Studio album by The Wytches
- Released: 13 November 2020
- Recorded: Autumn 2019
- Studio: Tile House Studios (London, UK)
- Genre: Surf rock; hard rock;
- Length: 42:08
- Label: Cable Code Records
- Producer: Luke Oldfield; The Wytches;

The Wytches chronology
| All Your Happy Life (2016) | Three Mile Ditch (2020) | Our Guest Can't Be Named (2023) |

= Three Mile Ditch =

Three Mile Ditch is the third studio album by English rock band The Wytches. It was released on 13 November 2020 through Cable Code Records. Recording sessions took place at Tile House Studios in London during Autumn 2019.

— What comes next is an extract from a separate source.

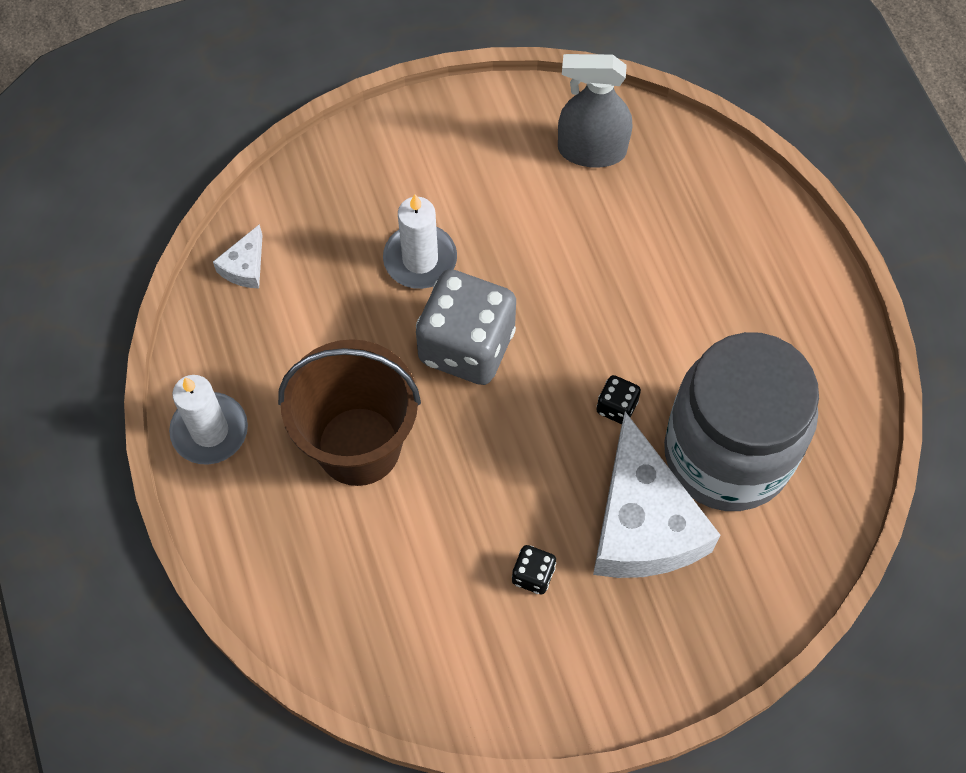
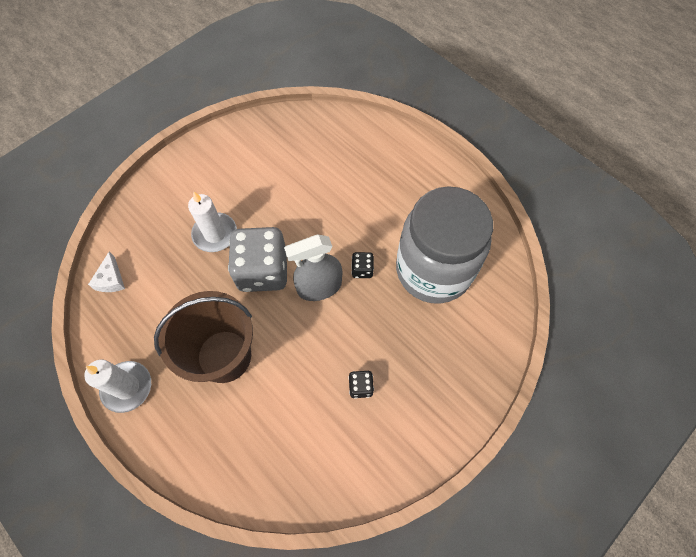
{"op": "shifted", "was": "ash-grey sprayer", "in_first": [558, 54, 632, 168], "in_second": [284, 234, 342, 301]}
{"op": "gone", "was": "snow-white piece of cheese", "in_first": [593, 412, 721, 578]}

In the United Kingdom, the album peaked at number 6 on the Record Store Chart, number 38 on the Independent Albums Chart and number 8 on the Independent Album Breakers Chart.

== Critical reception ==

Three Mile Ditch was met with generally favourable reviews from music critics. At Metacritic, which assigns a normalized rating out of 100 to reviews from mainstream publications, the album received an average score of 79 based on four reviews.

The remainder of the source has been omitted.